GPT-4o suggests a similar index but omits the partial index option and doesn’t explain why the column order matters (high-cardinality filter first, range filter second).
Test 6: BigQuery vs PostgreSQL Syntax Differences
Prompt:
I'm migrating this PostgreSQL window function query to BigQuery.
What needs to change?
SELECT
user_id,
SUM(order_value) OVER (
PARTITION BY user_id
ORDER BY occurred_at
ROWS BETWEEN UNBOUNDED PRECEDING AND CURRENT ROW
) AS running_total
FROM events;
Claude’s migration output:
-- BigQuery version (mostly identical — standard SQL window functions are portable)
SELECT
user_id,
SUM(order_value) OVER (
PARTITION BY user_id
ORDER BY occurred_at
ROWS BETWEEN UNBOUNDED PRECEDING AND CURRENT ROW
) AS running_total
FROM `project.dataset.events`;
-- Key differences Claude notes:
-- 1. Table reference uses backtick notation: `project.dataset.table`
-- 2. TIMESTAMPTZ → TIMESTAMP (BigQuery uses TIMESTAMP with UTC semantics)
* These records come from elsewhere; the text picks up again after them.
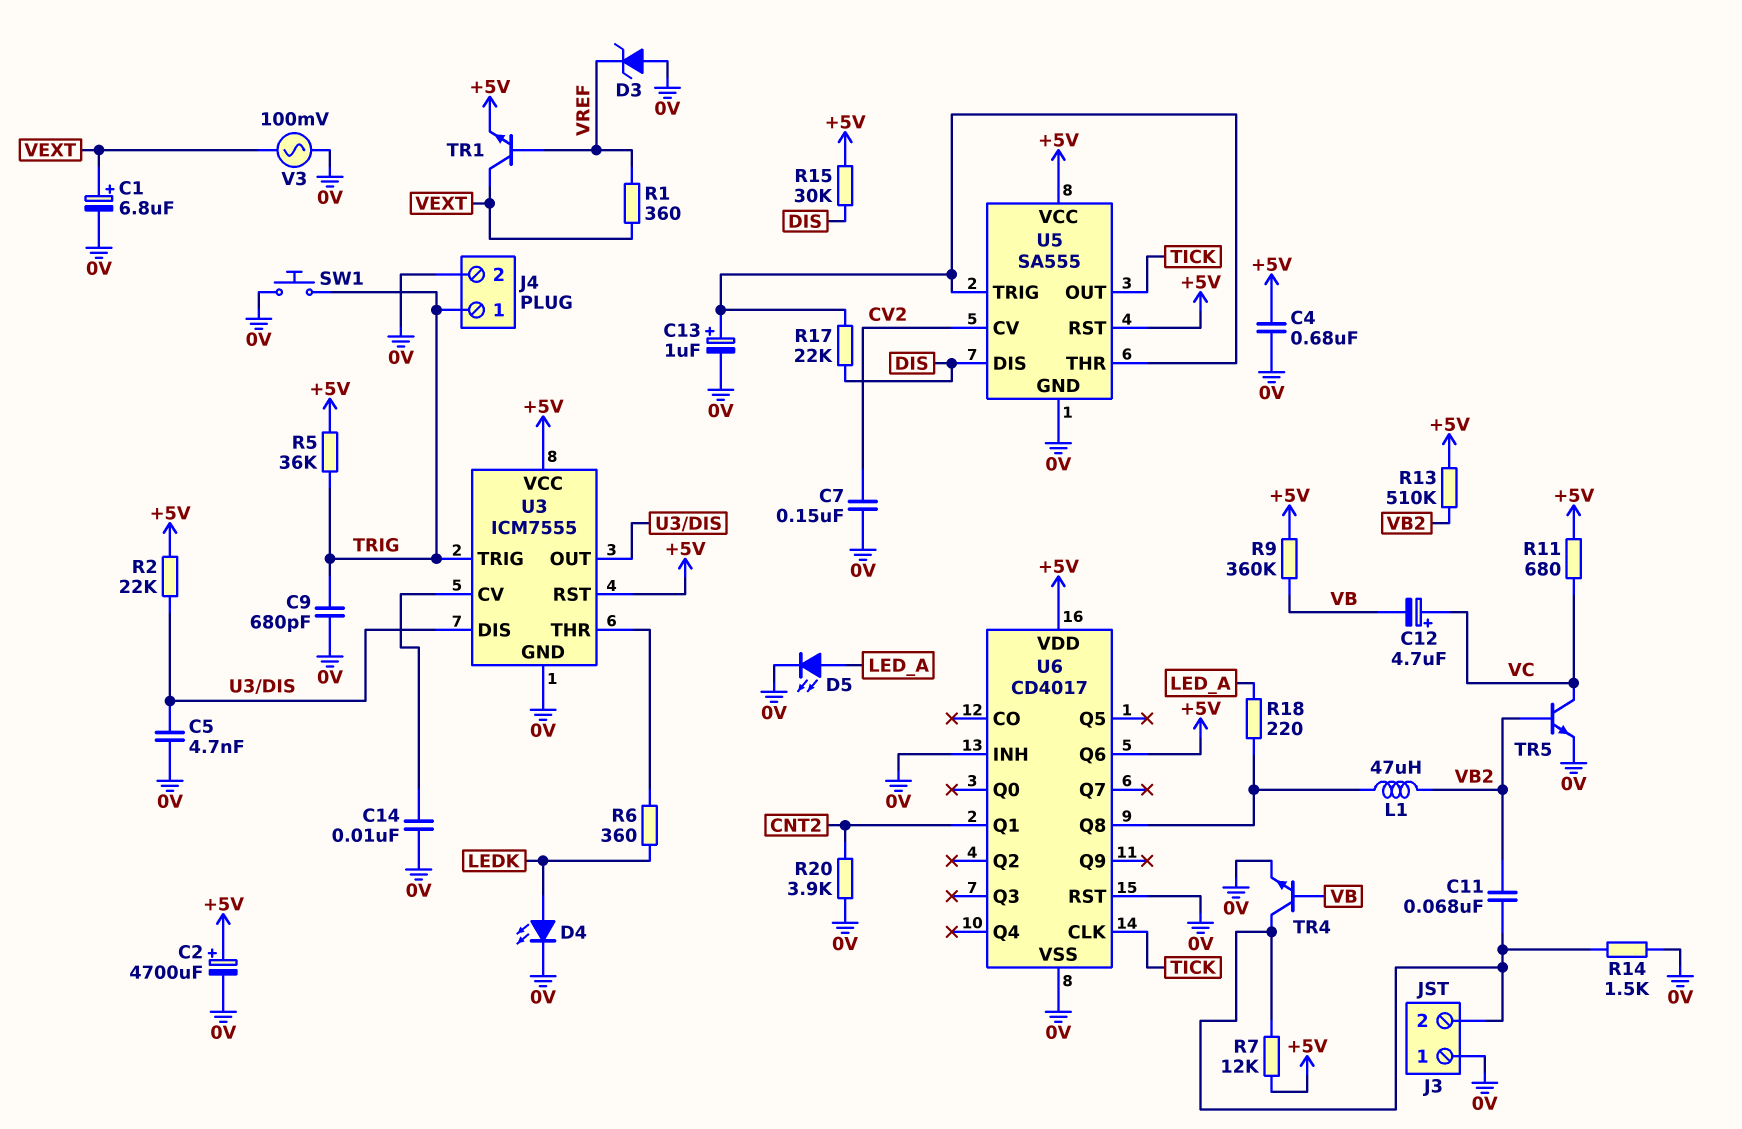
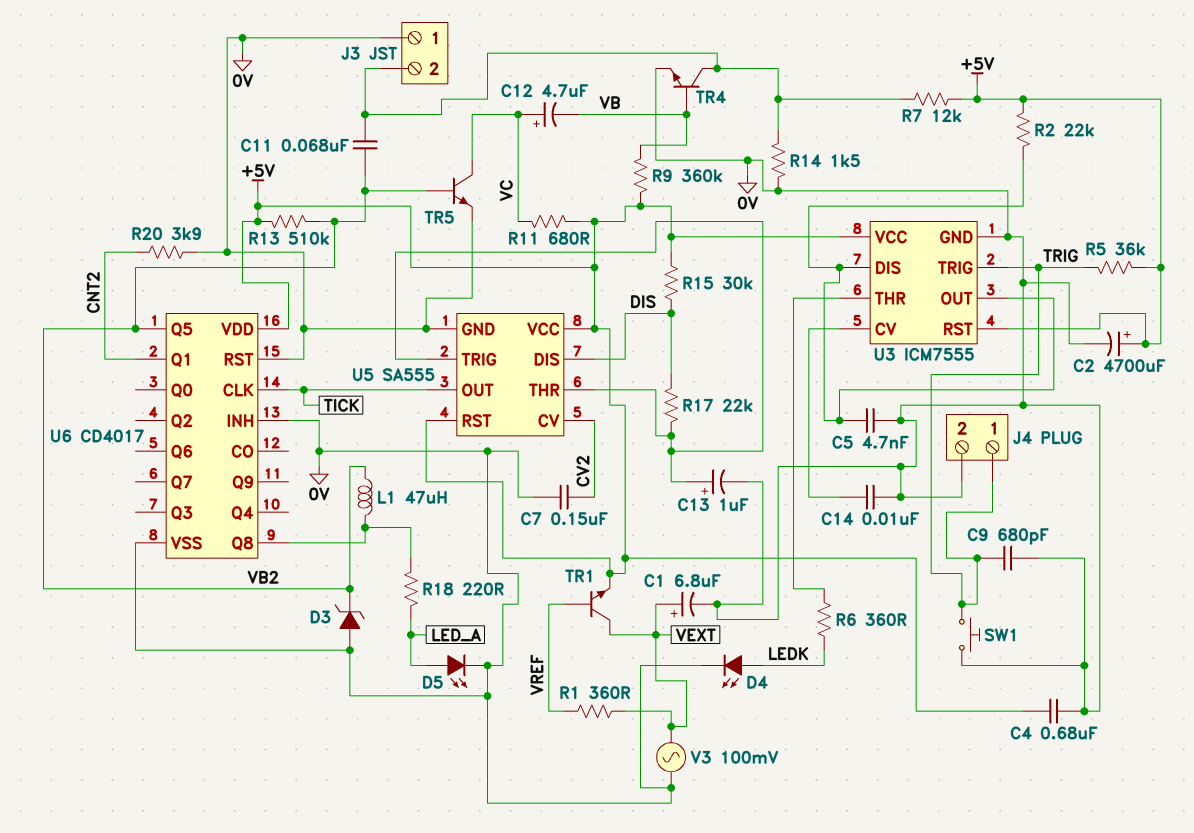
D3: zener (A 0V, K VREF) -> zener (A 0V, K VB2)
U6 pin Q5: none -> VB2
U6 pin Q6: +5V -> none

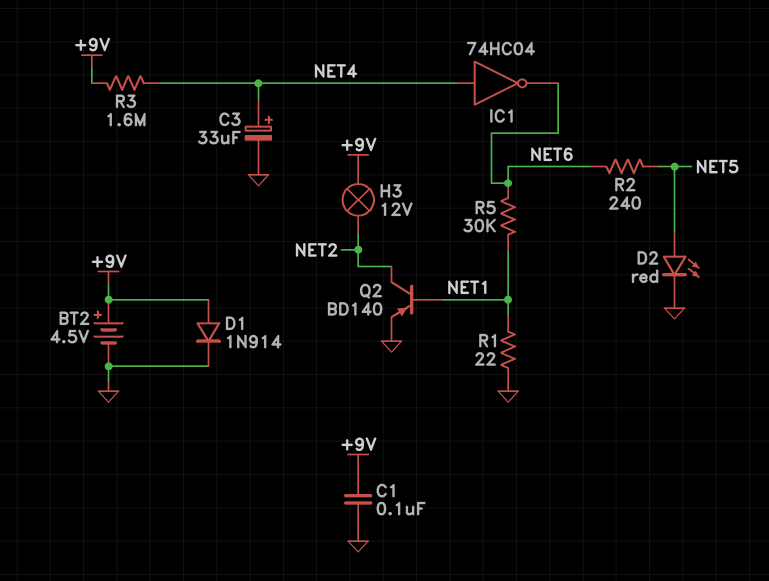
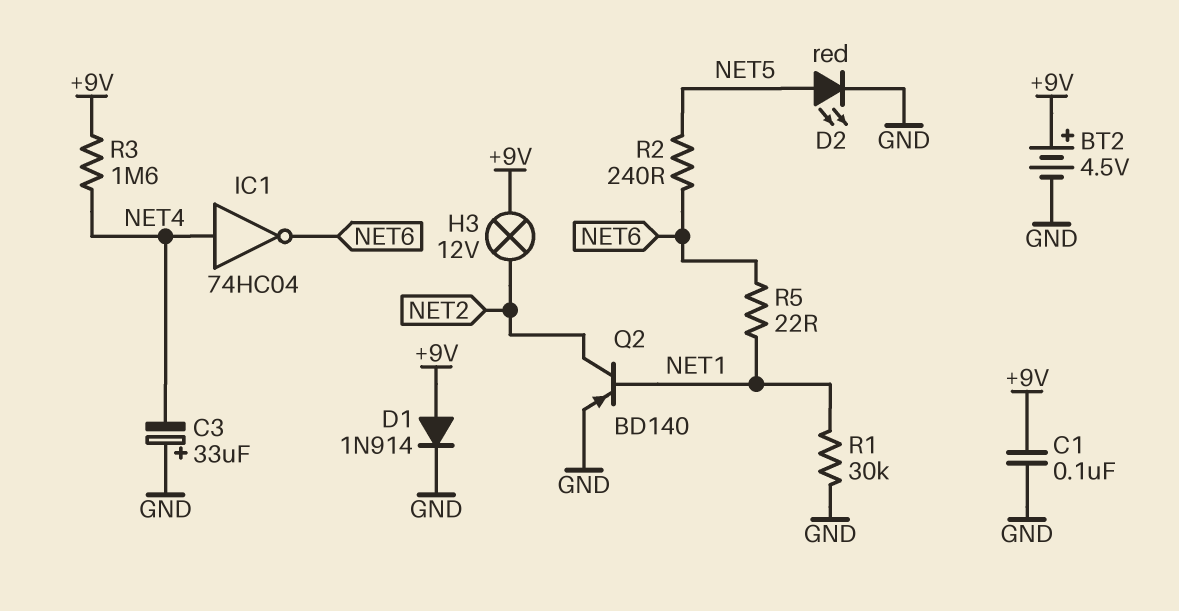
C3: 33uF (plus NET4, minus GND) -> 33uF (plus GND, minus NET4)
R1: 22 (GND, NET1) -> 30k (GND, NET1)
R5: 30k (NET1, NET6) -> 22 (NET1, NET6)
-- 3. BIGSERIAL → INT64 (no sequences in BigQuery)
-- 4. JSONB → JSON (BigQuery uses JSON type, operators differ: JSON_VALUE instead of ->>)
-- 5. NOW() → CURRENT_TIMESTAMP() in BigQuery standard SQL
Claude proactively lists the PostgreSQL-specific types that won’t migrate cleanly, even though the question only asked about the window function. This is the pattern where Claude’s broader context awareness is useful: it answers the stated question and flags adjacent issues.
Summary: When to Use Each Tool
Claude is stronger for:
- Complex multi-step queries requiring precise interval and timestamp arithmetic
- Recursive CTEs with cycle detection
- JSONB queries using PostgreSQL-specific operators
- Query plan analysis and index recommendations
- Cross-dialect migration awareness
GPT-4o is comparable for:
- Simple SELECT/JOIN/GROUP BY queries
- Generating CREATE TABLE schemas from descriptions
- Explaining what an existing query does
For production SQL work — especially analytics queries with window functions, CTEs, and JSONB — Claude produces fewer subtle errors. The interval arithmetic and pre-signup event filter in Test 1, the LATERAL usage in Test 4, and the partial index recommendation in Test 5 are all things GPT-4o missed or got wrong.